Key takeaways
- Hawaii District Court small claims handles neighbor disputes up to $5,000, covering trespass, private nuisance, property damage, encroachment, and pet-related harm.
- HRS § 663-1 and § 664-1 are the core statutes. Private nuisance requires proof of substantial and unreasonable interference with your use and enjoyment of property.
- The statute of limitations under HRS § 657-7 is six years from the incident, one of the longer windows in the country, but waiting makes evidence harder to preserve.
- Hawaii has no tree-damage doubling statute; recovery is limited to actual documented damages.
What Hawaii law says about neighbor disputes
Hawaii gives property owners two main legal theories to pursue a neighbor in court: nuisance and trespass.

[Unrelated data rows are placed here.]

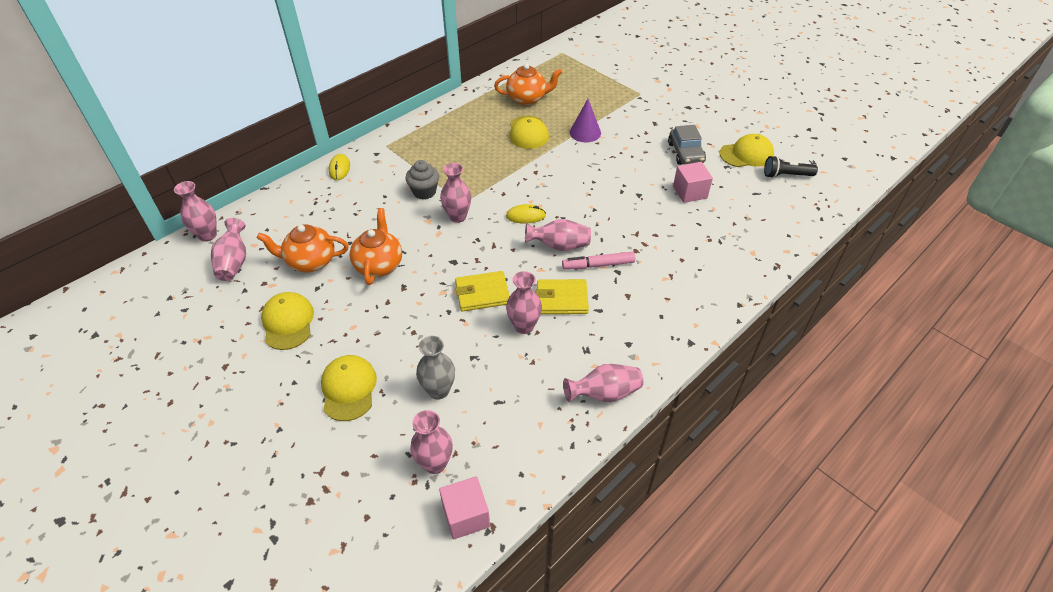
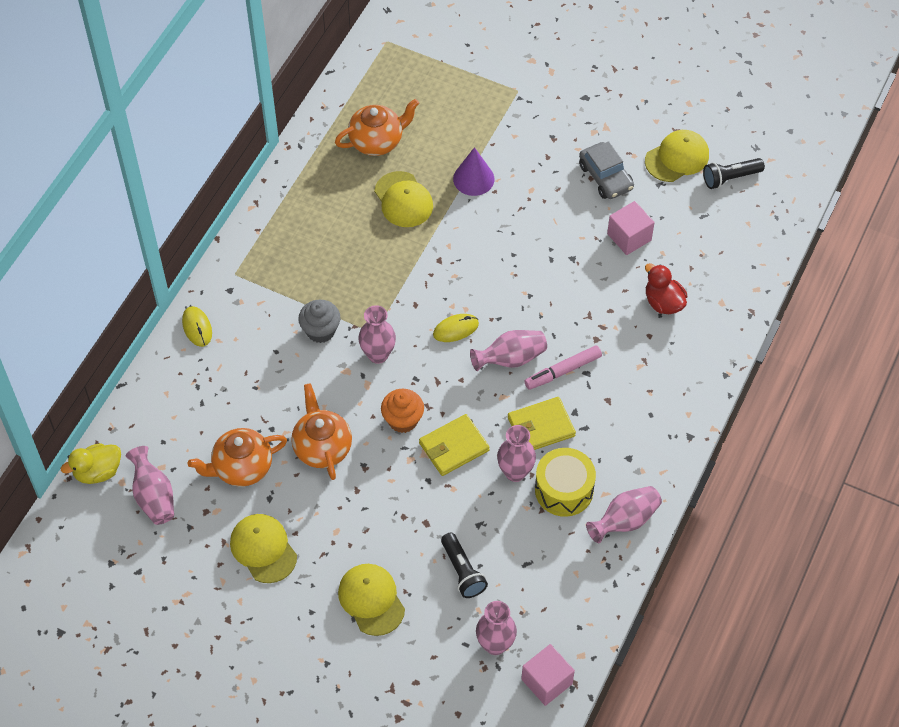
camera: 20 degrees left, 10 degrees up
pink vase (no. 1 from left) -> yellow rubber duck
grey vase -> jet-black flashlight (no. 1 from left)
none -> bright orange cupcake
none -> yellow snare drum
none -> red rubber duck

They overlap in some situations and each has its own requirements.
HRS § 663-1 defines nuisance as anything injurious to health, offensive to the senses, or obstructive to the free use of property in a way that interferes with the comfortable enjoyment of life or property. That language is broad on purpose. Chronic noise that keeps you awake, a neighbor's drainage project that floods your yard, encroaching vegetation that kills your trees, a dog that destroys your fence repeatedly -- all of these fit the statute. The key test for a private nuisance claim under HRS § 663-2 is whether the interference is both substantial and unreasonable. A single loud weekend is different from months of nightly noise past midnight.
HRS § 664-1 covers trespass: intentional entry onto your land without consent, or remaining there after consent is withdrawn. Trespass does not require physical presence. A neighbor who installs a fence two feet over the property line, whose tree roots crack your foundation, or whose dog repeatedly crosses into your yard has potentially committed a continuing trespass.
HRS § 663-1
Private nuisance
The rule
Anything that is injurious to health, offensive to the senses, or an obstruction to the free use of property, so as to interfere with the comfortable enjoyment of life or property, is a nuisance. Private nuisance claims require proof that the interference is substantial and unreasonable.

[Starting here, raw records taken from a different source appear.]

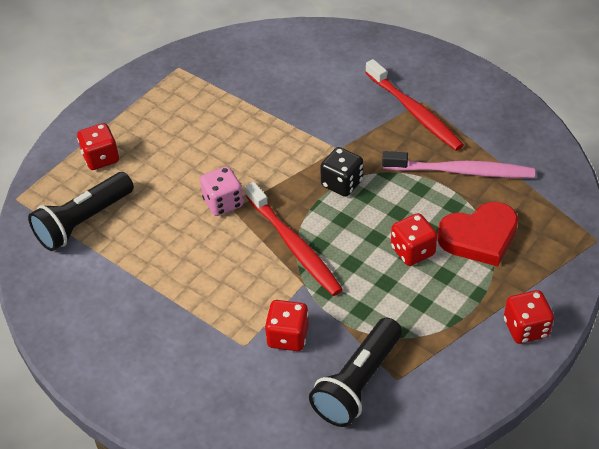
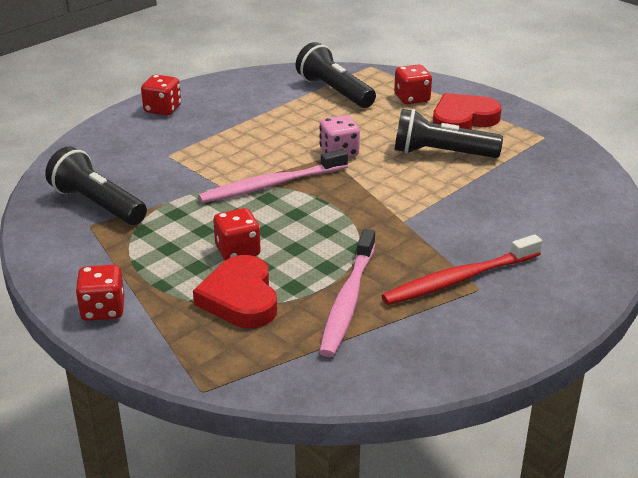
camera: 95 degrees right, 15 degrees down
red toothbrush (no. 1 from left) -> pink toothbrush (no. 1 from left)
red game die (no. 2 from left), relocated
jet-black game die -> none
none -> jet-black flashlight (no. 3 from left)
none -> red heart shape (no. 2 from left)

Boundary encroachments fall under HRS § 507-1 et seq., Hawaii's fence and boundary statute. An encroaching neighbor -- one who builds a wall, installs a shed, or plants a hedge over the property line -- must remedy the encroachment within a reasonable time or face ejectment proceedings. In small claims court, you can pursue the cost of removing the encroachment or the resulting property damage, as long as the total stays within the $5,000 limit.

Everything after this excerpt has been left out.